Experimental Realization of Nearly Steady-State Toroidal Electron Plasmas
COFFEE_KLATCH · Invited
Abstract
Non-neutral plasmas are routinely confined in the uniform magnetic field of a Penning-Malmberg trap for arbitrarily long times and approach thermal equilibrium. Theory predicts that dynamically stable and therefore long-lived equilibria exist for non-neutral plasmas confined in the curved, non-uniform field of a \emph{toroidal} trap, but that ultimately thermal equilibrium states do not exist. On long timescales, the poloidal $\mathbf{E}\times \mathbf{B}$ rotation through the non-uniform toroidal magnetic field leads to magnetic pumping transport. A new experiment has, for the first time, demonstrated the existence of a stable, long-lived (\emph{i.e.} nearly steady-state) toroidal equilibrium for pure electron plasmas and is poised to observe the magnetic pumping transport mechanism.\footnote{J.P. Marler and M.R. Stoneking, Phys.
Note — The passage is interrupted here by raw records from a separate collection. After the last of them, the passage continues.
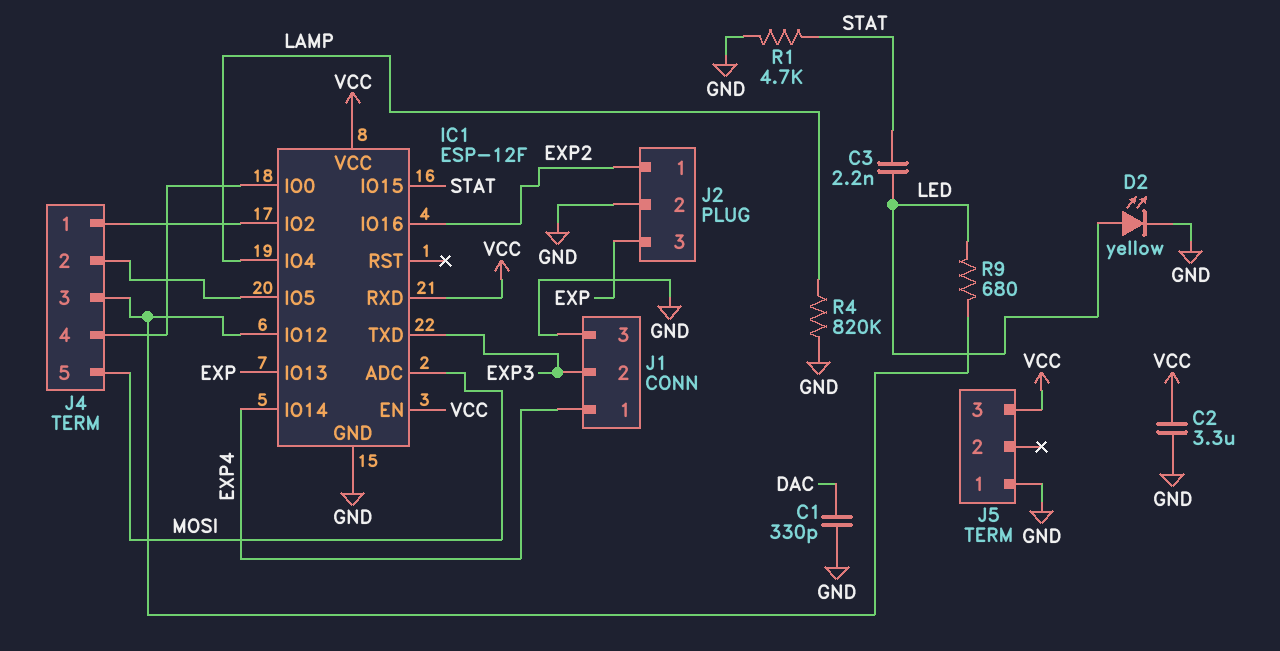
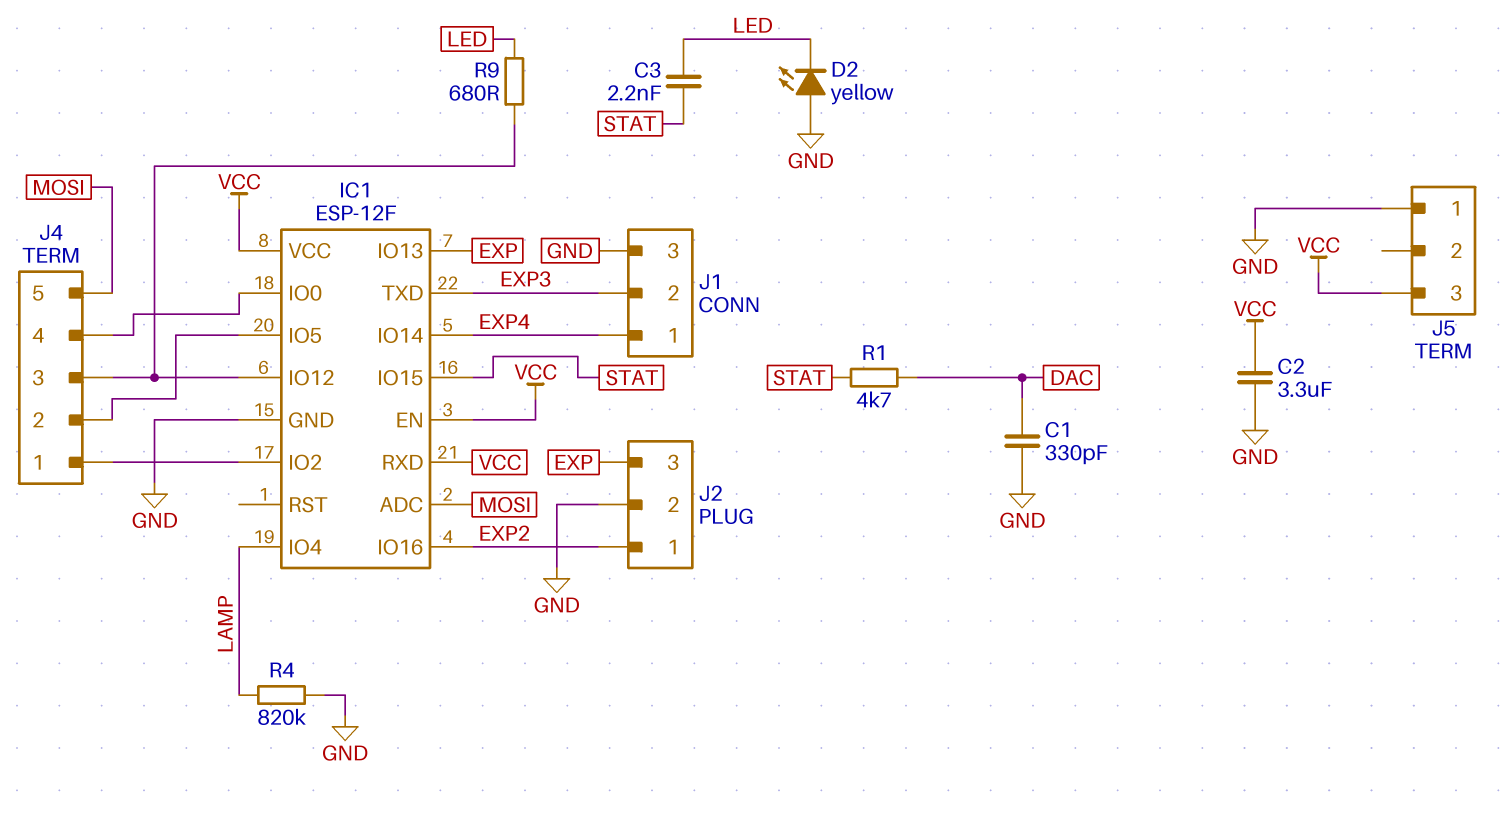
D2: LED yellow (A LED, K GND) -> LED yellow (A GND, K LED)
R1: 4.7k (GND, STAT) -> 4.7k (DAC, STAT)

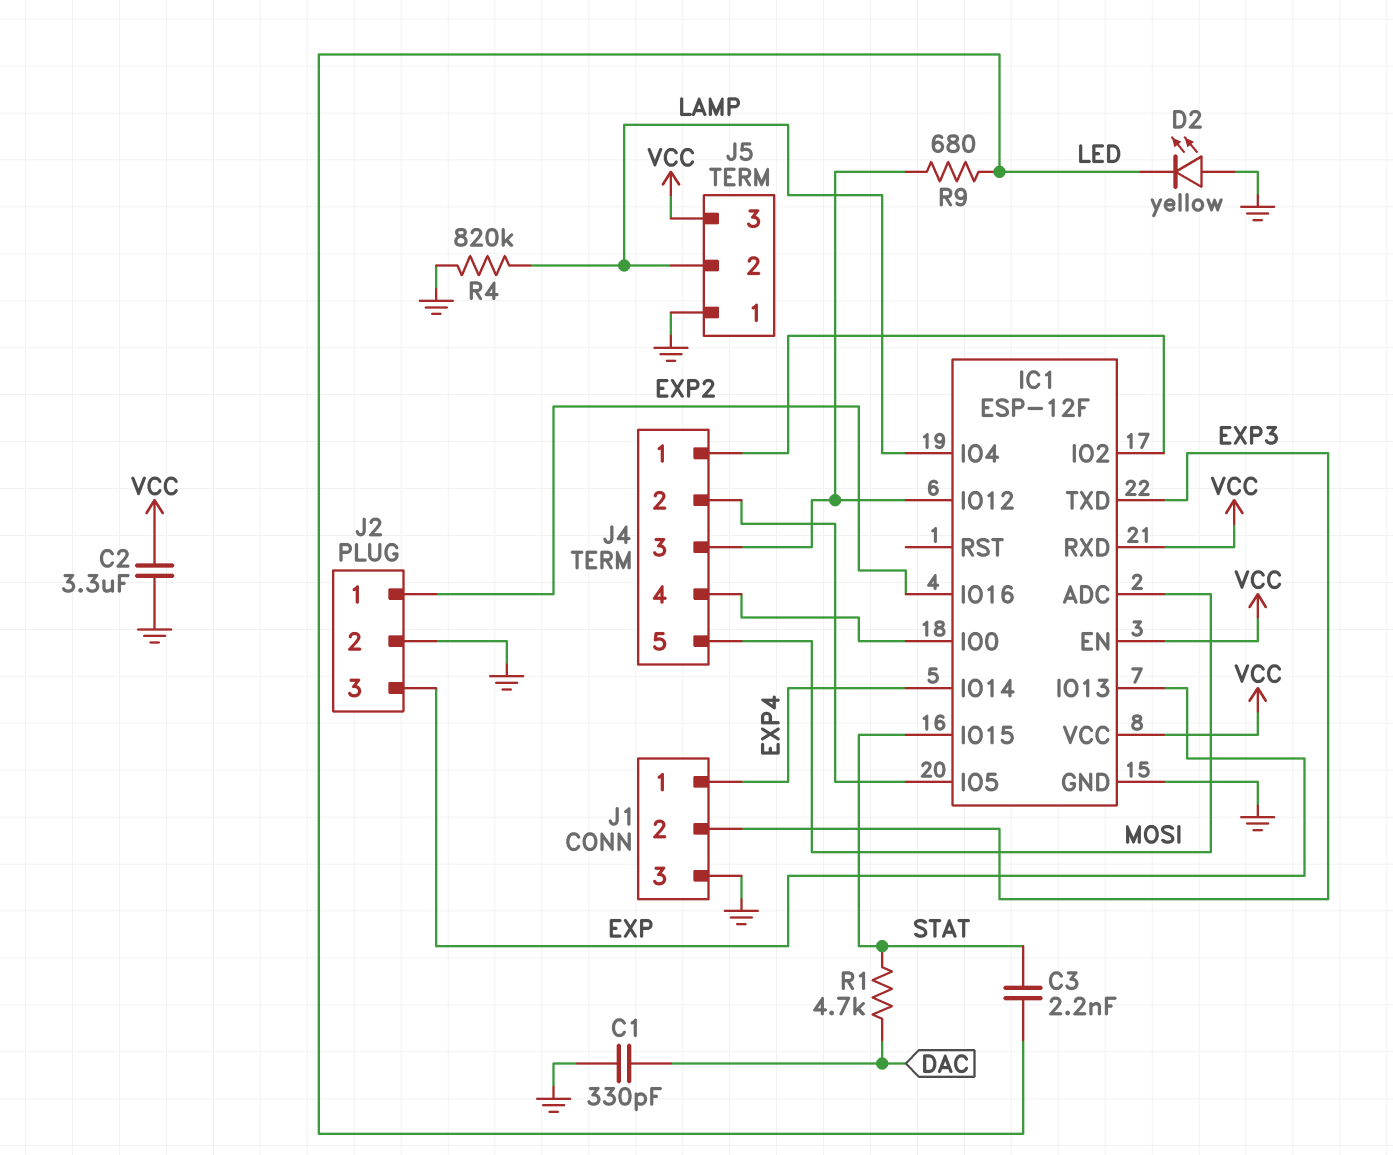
J5 pin 2: none -> LAMP

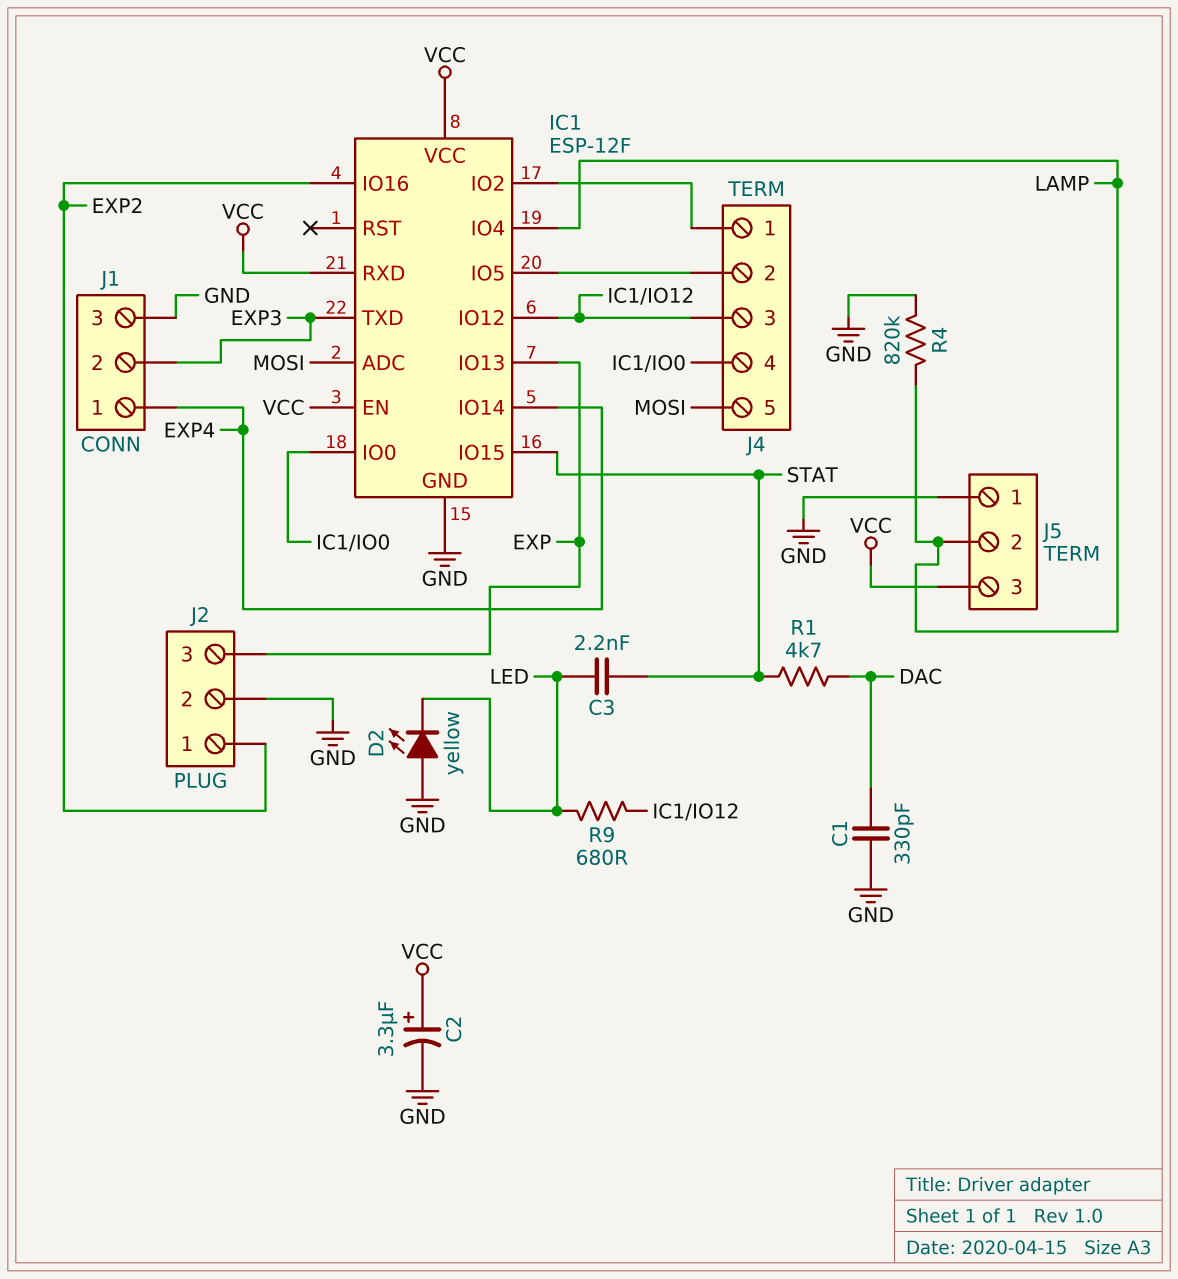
C2: 3.3uF (GND, VCC) -> 3.3uF (plus VCC, minus GND)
Rev. Lett. \textbf{100}, 155001 (2008).} Electron plasmas with densities of order $10^6$ cm$^{-3}$ are trapped in the Lawrence Non-neutral Torus II for several seconds. LNT II is a high aspect ratio ($R_o/a \approx 10$), partially toroidal trap (a 270$^\circ$ arc with $B_o=670$ G). The $m=1$ diocotron mode is launched and detected using isolated segments of a fully-sectored conducting boundary and its frequency is used to determine the total trapped charge as a function of time. The observed confinement time ($\approx 3$ s) approaches the theoretical limit ($\approx 6$ s) set by the magnetic pumping transport mechanism of Crooks and O'Neil.\footnote{S.M. Crooks and T.M. O'Neil, Phys Plamas \textbf{3}, 2533 (1996).} We also present equilibrium modeling and numerical simulation of the toroidal $m=1$ mode constrained by experimental data. Future work includes the identification of the dominant transport mechanisms via confinement scaling experiments and measurement of the $m=2$ mode frequency, and development of a strategy for making a transition to fully toroidal confinement.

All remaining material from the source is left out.